I'm sorry it took me so long to respond... but i still have some stuff to offer i think to clear up what i was saying.  I feel like chillingworth does suffer a lot.  One of the reasons i think he suffers so much is because he had to take everything that he knew about himself, and throw it away.  The person he was, was killed the minute that he saw hester standing in shame.  he tossed out his name and along with that i think that all the goodness and genuine happiness in him quickly left him.  I went back to the book for a little proof and found something that i think says this pretty well.  "... he chose to withdraw his name from the roll of mankind, and, as regarded his former ties and interests, to canish out of life as completely as if he indeed lay at the bottom of the ocean, wither rumor had long ago consigned him.  This purpose once effected, new interest would immediately spring up, and likewise a new purpose; dark, it is true..."
Now, i'm not sure if i really think he was such a great guy in the first place... considering that he left his wife and just took off with no contact for a long time... but i think that he just became a really horrible person while living in this community... and that even though he is on a mission to destroy the father of pearl, dimmesdale, he does not wish that he was in this situation.  Also, i'm not gonna dive into the text to find the quote, but i know that we are told about how chillingworth really ages over the seven year period... and that even though he was not a model when he arrived on the scene, that he really looked old and decprepid by the end of his life.  to me, this big difference in appearence signals that he was burning up inside, that he was extremely unhappy and that he was suffering.  I don't know if you have ever had any personal experience with this, but i have seen a couple of people after divorce just totally go to shit... hair loss, dark hair goes to white hair, i've seen people gain a lot of weight and become inactive... and i know one guy that once he had a new girlfriend, his life totally changed again.  that he started doing stuff that he had never done, he lost a lot of weight, and just interactions with him in general were a lot more pleasant.  I guess that is what leads me to believe that a exterior can be a signal of what is going on inside.  I also was thinking about this and came up with a new question for you... do you think that hester being around was a positive or negative impact for both dimmesdale and chillingworth?

My reflection:

I really like this interchange.  I think both show some strength in taking I's initial question and pursuing it singlemindedly through the five steps.  Who suffers more, I serves, Dimmesdale or Chillingworth?  G opts for Dimmesdale in her return, and the thing she does well here (as well as in her other post in the interchange) is to talk out her reasons in admirable detail.  There is a kind of plentitude to her response that we don't often see in such posts.  G doesn't have the lockjaw that attacks many posters on the discussion board.  There is a fullness to her response that is engaging.  She works out a thoughtful comparison and contrast between Dimmesdale and Chillingworth, then tops off her post with a meaningful distinction regarding awareness of sin that relates to the suffering issue.  It's an effective return.  Student I's fielding of G's return is just as effective and shows his strength (also visible in his volley) in argument -- going to the text.  Student I quotes in full a long passage that he feels makes his case.  Go to the text!  Go to the text!  How few students do that! 

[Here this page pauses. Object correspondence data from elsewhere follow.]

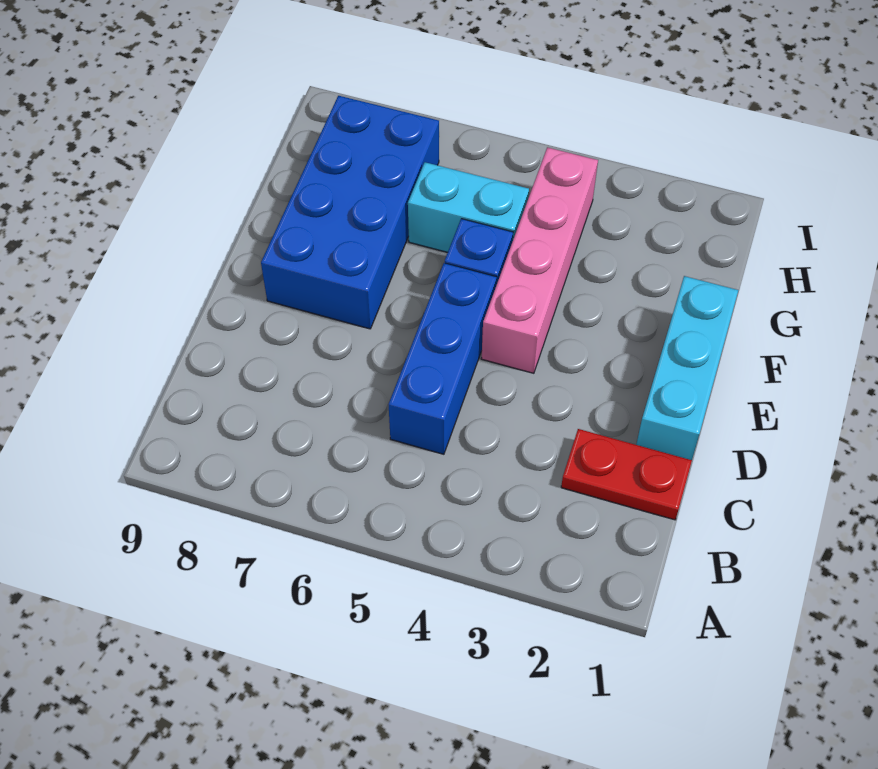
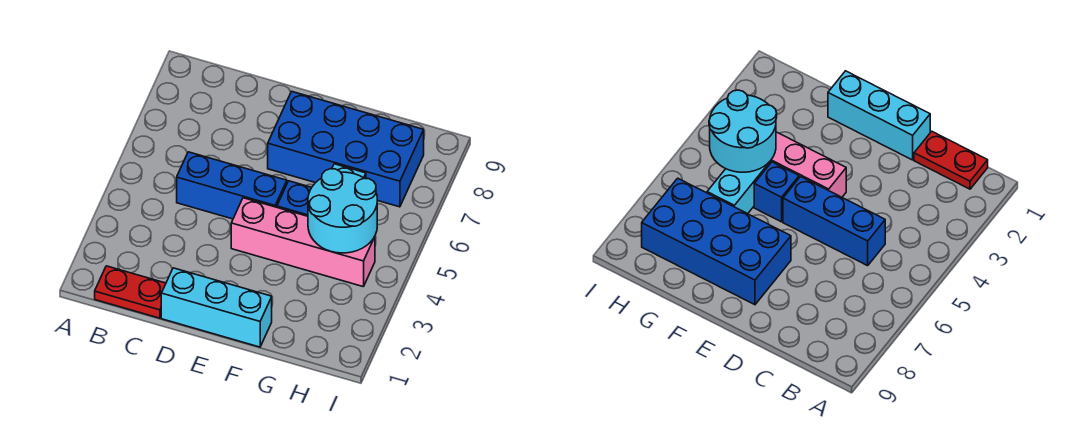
red plate C1:C2 level 1 -> red plate B1:C1 level 1
none -> cyan round brick G4:H5 level 2

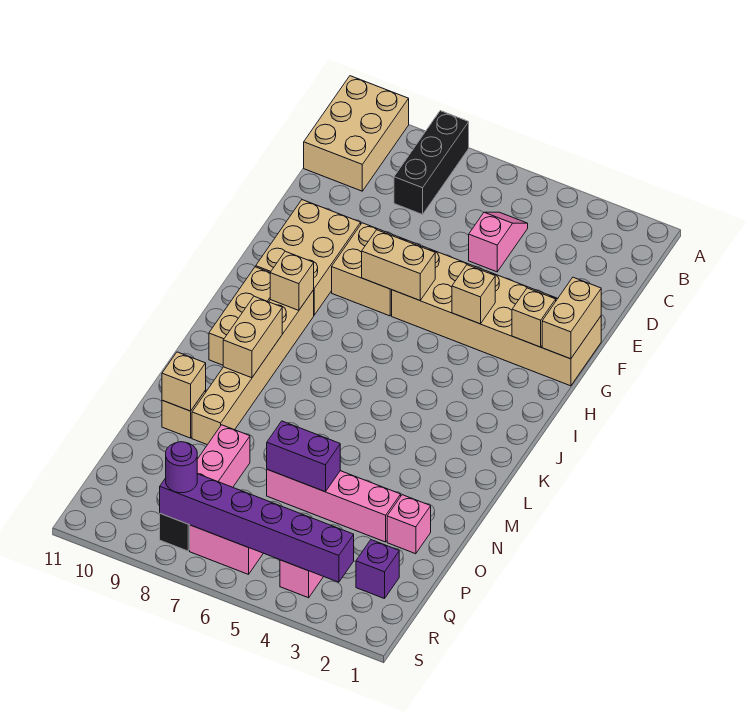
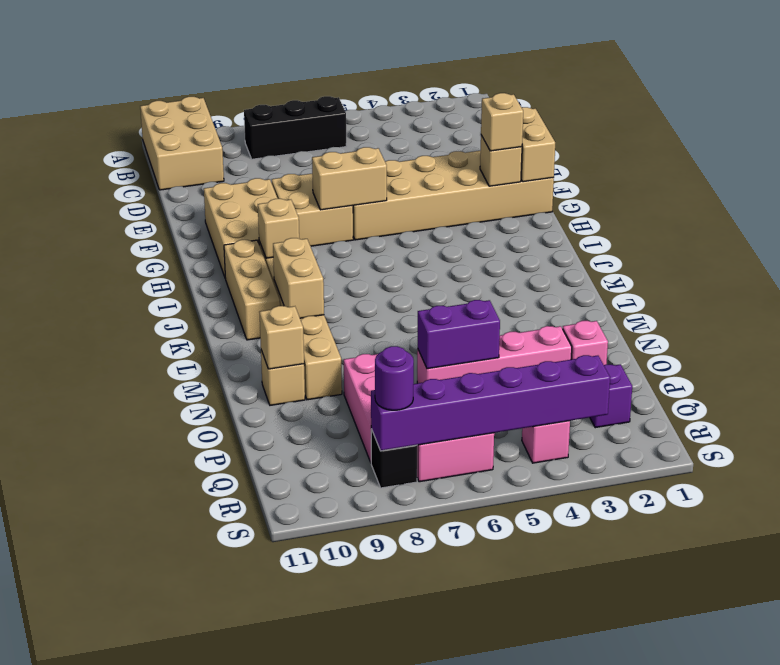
black brick A8:C8 level 1 -> black brick B6:B8 level 1
pink slope C5:D5 level 1 top D -> none
tan brick G4 level 2 -> tan brick G2 level 3

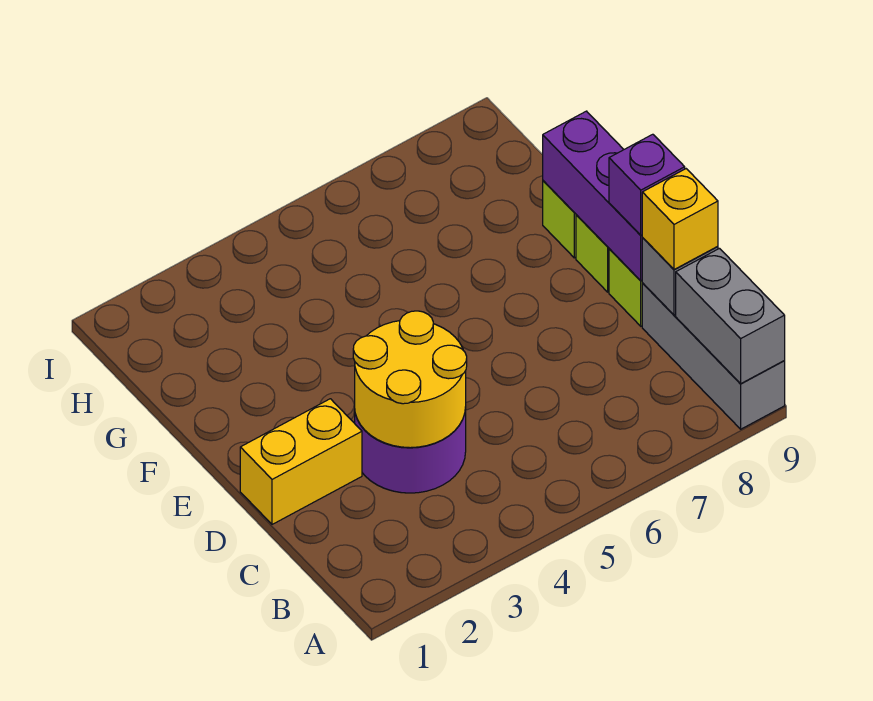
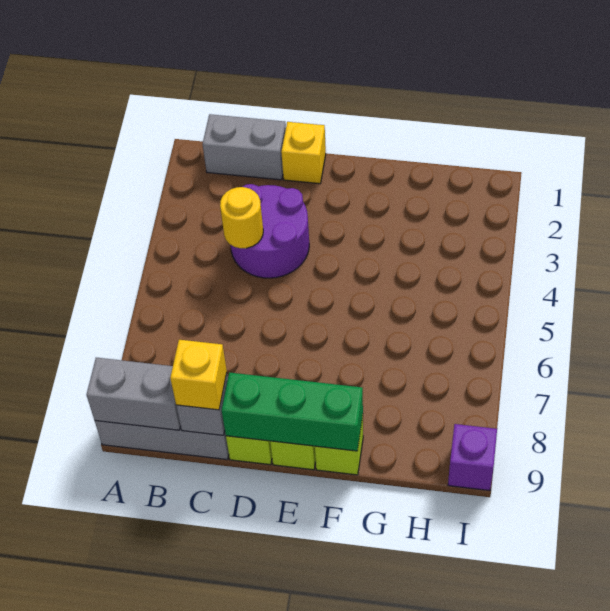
none -> grey brick B1:C1 level 1
yellow round brick C3:D4 level 2 -> yellow round brick C4 level 2
yellow brick D1:D2 level 1 -> yellow brick D1 level 1
purple brick D9:F9 level 2 -> green brick D9:F9 level 2
purple brick D9 level 3 -> purple brick I9 level 1

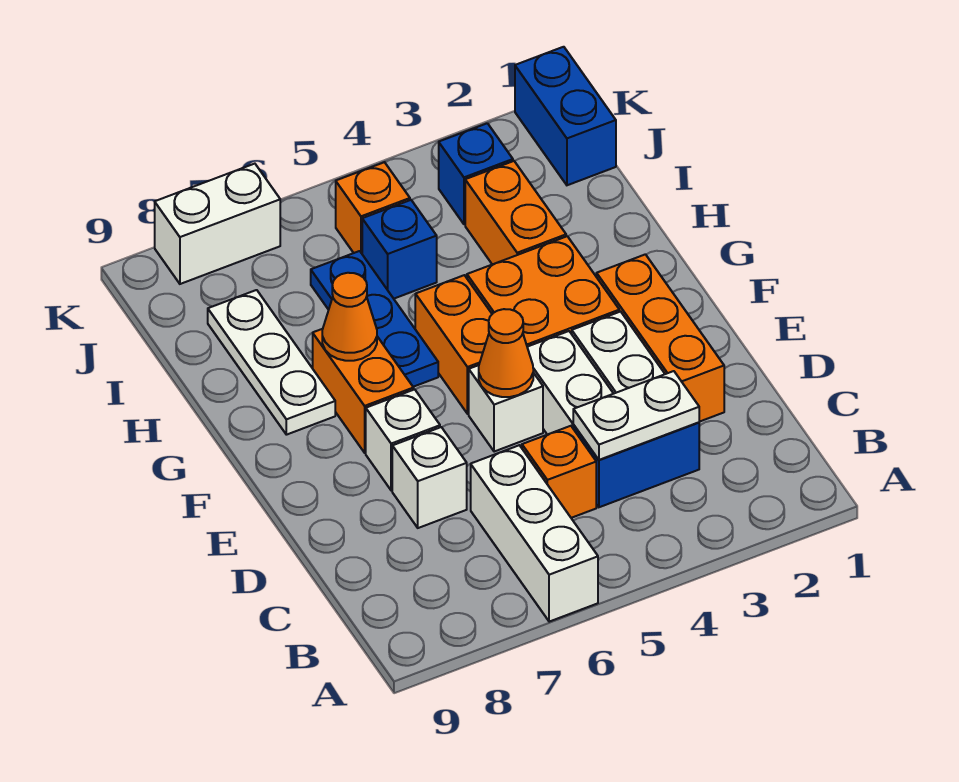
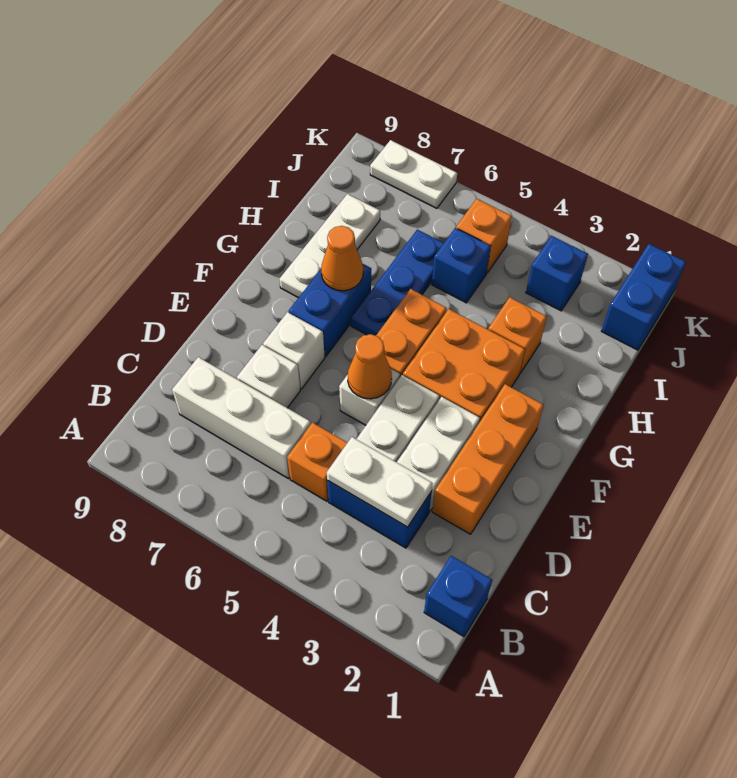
white brick A6:C6 level 1 -> white brick C6:C8 level 1
none -> blue brick B1 level 1
orange brick F7:G7 level 1 -> blue brick F7:G7 level 1
orange brick H3:I3 level 1 -> orange brick H3 level 1
white brick K7:K8 level 1 -> white plate K7:K8 level 1

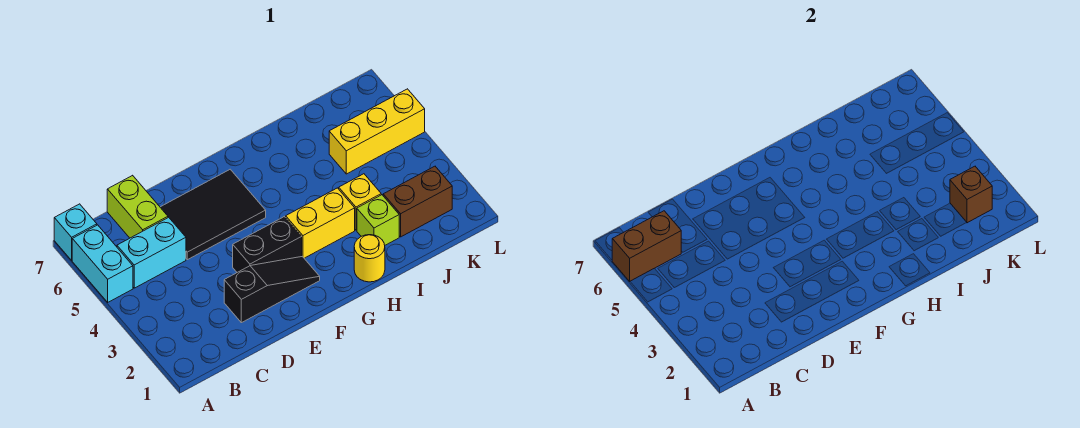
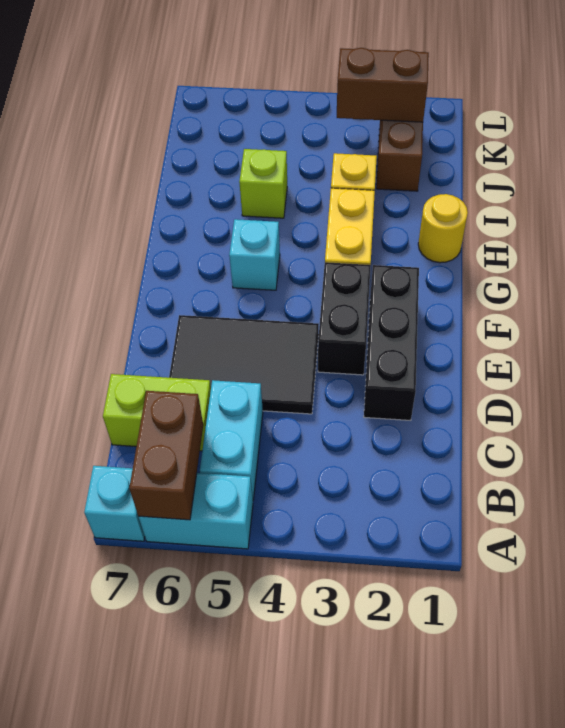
black slope D2:F2 level 1 top D -> black brick D2:F2 level 1
black tile D5:F6 level 1 -> black tile D4:E6 level 1
none -> cyan brick G5 level 1
lime brick I2 level 1 -> lime brick I5 level 1
yellow brick J5:L5 level 1 -> none
brown brick K2 level 2 -> brown brick K2:K3 level 2

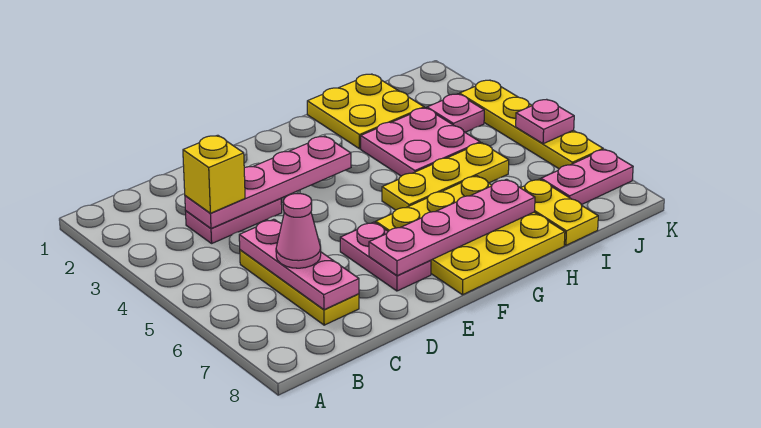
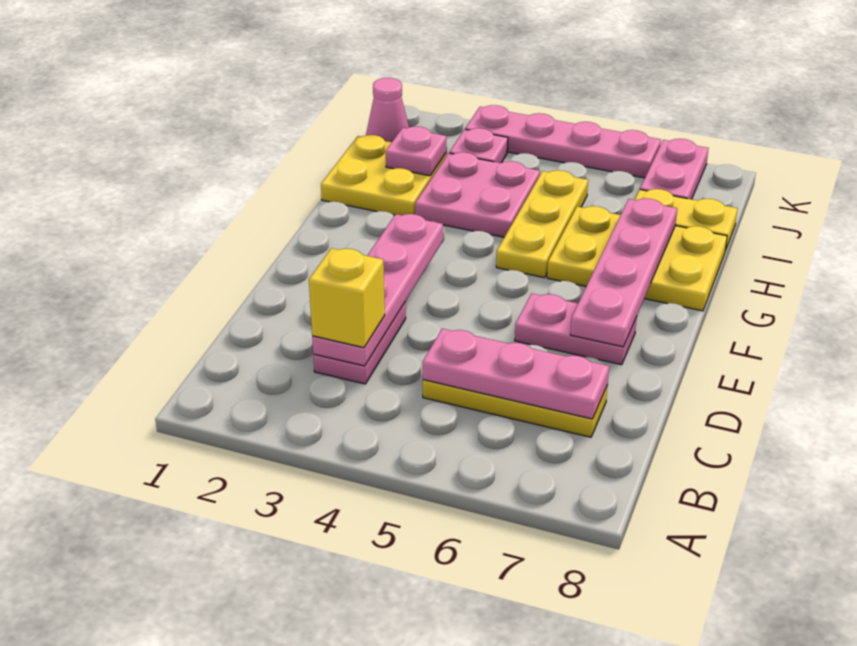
pink cone C6 level 3 -> pink cone J1 level 1
yellow plate F6:H8 level 1 -> yellow plate G6:H8 level 1
yellow plate K3:K6 level 1 -> pink plate K3:K6 level 1
pink plate K5 level 2 -> pink plate I2 level 2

The pattern is repeated in volley1 and volley2.  G bases her position on a developed argument with at least one new point, and Student I returns to the text, finding and quoting one authoritative passage for his argument and implying the presence of another equally strong. The 5-step interchange has been a good stretch, good exercise.  Both sides have flexed.  And Student I, signalling an end, re-directs the discussion to another but related point as if the discussion would continue.   And one feels that it could with value, for both students show themselves serious, focused discussants.